OXYMORON AND HOMOEOPATHY
“Drawing, painting and sculpture are not traditional but original forms of expression, and
thus also belong to the future.” These were the words of Gino De Dominicis. In Sumerian culture, the hero Gilgamesh was king, painter, sculptor and architect. So he was not the warrior king of later generations: among the Sumerians, the king was the artist. Right from
the start, Gino De Dominicis drew, painted and made three-dimensional works. In the year of 1964 he had already shown about a hundred paintings and drawings. Then, when galleries started to reject painting, he gradually managed to reintroduce both drawing and painting into the discourse. Beyond the recurrent problem of painting, the real adventure began with a surprisingly lucid and self-assured exhibition in 1969, at Fabio Sargentini’s L’Attico. In this show, a poised golden rod, entitled Equilibrium, was suspended in space: it appeared as a sort generative line for the entire work. Next to it were the Cubo Invisibile
(Invisible Cube) and the Cilindro Invisibile (Invisible Cylinder): traced out on the ground, their bases formed a circle and a square, and possibly these two solids were chosen precisely for their different bases and for the dialectic between circle and square
that was to return in Tentativo di far formare dei quadrati invece che dei cerchi attorno a
un sasso che cade nell’acqua (Attempt to form squares instead of circles around a stone
falling into water). A hook appeared to hold a pail filled with water suspended in the air,
as though water were solid and could be pulled up. Also a nail — a minimal analogy
of the rod — was suspended from a wall. And then the stone — Aspettativa di un casuale
movimento molecolare generale in una sola direzione tale da generare un movimento
spontaneo del materiale (Waiting for a general random molecular movement in a single
direction to generate spontaneous movement of the material) — and the ball — Palla di
gomma (caduta da 2 metri) nell’attimo immediatamente precedente il rimbalzo (Rubber ball [fallen from a height of two meters] at the instant immediately prior to its rebound).

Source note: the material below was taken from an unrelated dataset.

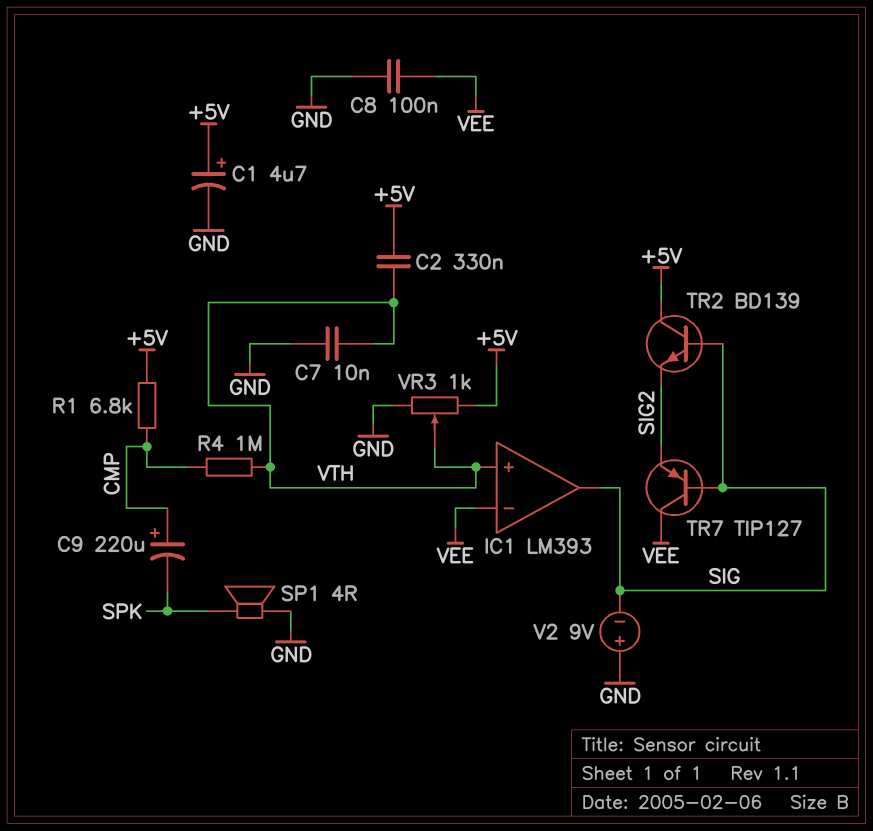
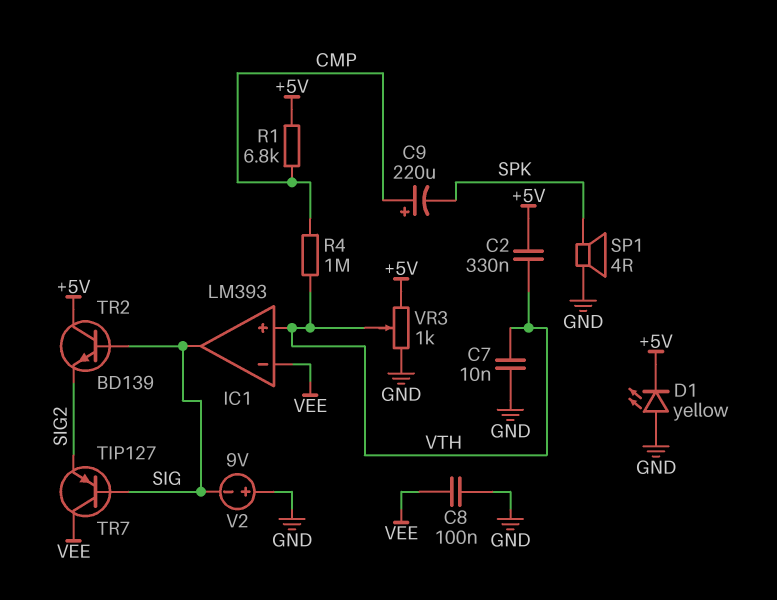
C1: 4.7uF (plus +5V, minus GND) -> none
D1: none -> LED yellow (A GND, K +5V)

Even though they consisted of just two simple elements, the complexity of these works is to be found in their double — and, in a certain sense, contradictory — status: on one hand in the way the invisible movement — which is virtual in the case of the ball and
hoped-for in the case of the stone — is made transparent, and on the other, the power of the language of art to capture the moment of immobility.
All is sealed by a funerary poster announcing his own death. The date, November 1969, is that of the exhibition. His work was erroneously considered by some to be ‘conceptual.’
But Mozzarella in Carrozza (1970) formalized the conflict: here words took material,
visual form. It was also a demonstration of the fact that mozzarella remains what it is even when it resides in a luxury coach, mocking Marcel Duchamp’s imitators, who still believe
that the gallery or the museum has the power to transform any object displayed there
into a work of art. Duchamp’s analysis has been transformed into superstition, according
to which the place acts as a sort of magic wand. A degree of artistry that, it is claimed,
passes metonymically from the container to the content. De Dominicis exposed this mechanism by demonstrating its ineffectiveness: in an exhibition at Gian Enzo Sperone’s gallery in Rome in 1982, the toilet remained what it was, by no means miraculously transformed by being close to a painting.
These are ‘homeopathic’ operations that criticize fashionable practices by duplicating
them. “In my art, I have made drawings, paintings, ‘sculptures’ (three-dimensional
works), invisible works, ubiquitous works, architecture and, on some occasions,
‘physical oxymorons’ and ‘homoeopathic’ works.” Noi siamo le puntine (We are the
drawing pins) (1975) was another homoeopathic-type operation: writing this sentence
on the ground with the drawing pins themselves, this time the artist ironically duplicated
the minimalist tautology, also reproducing the ground-level spatial arrangement of some works of Minimalism. On December 12, 1970, critic Maurizio Calvesi curated the “Fine dell’Alchimia” exhibition at L’Attico: Jannis Kounellis presented a blindfolded woman with flies that landed on her belly; Vettor Pisani displayed a slowly moving tortoise with a golden weight on its back in the midst of tortoise shells; Gino De Dominicis came with his
skeleton on roller skates, a pole balanced on a finger and a dog on a lead: Il tempo, lo
sbaglio, lo spazio (Time, Mistake, Space). In De Dominicis’s view, the space of art is that
of verticality, and the error is that of attempting to move horizontally and, to an even greater degree, the desire to apply acceleration by using roller skates. D’IO is a play on words — ‘God’ (‘Dio’) and ‘Of myself ’ (‘d’io’) — that forms the title of an intangible exhibition from April 24, 1971. Consisting of sound alone, it appears to have anticipated many recent trends. It is a long, powerful and prolonged laugh that echoes through the empty gallery: this too is an invisible work.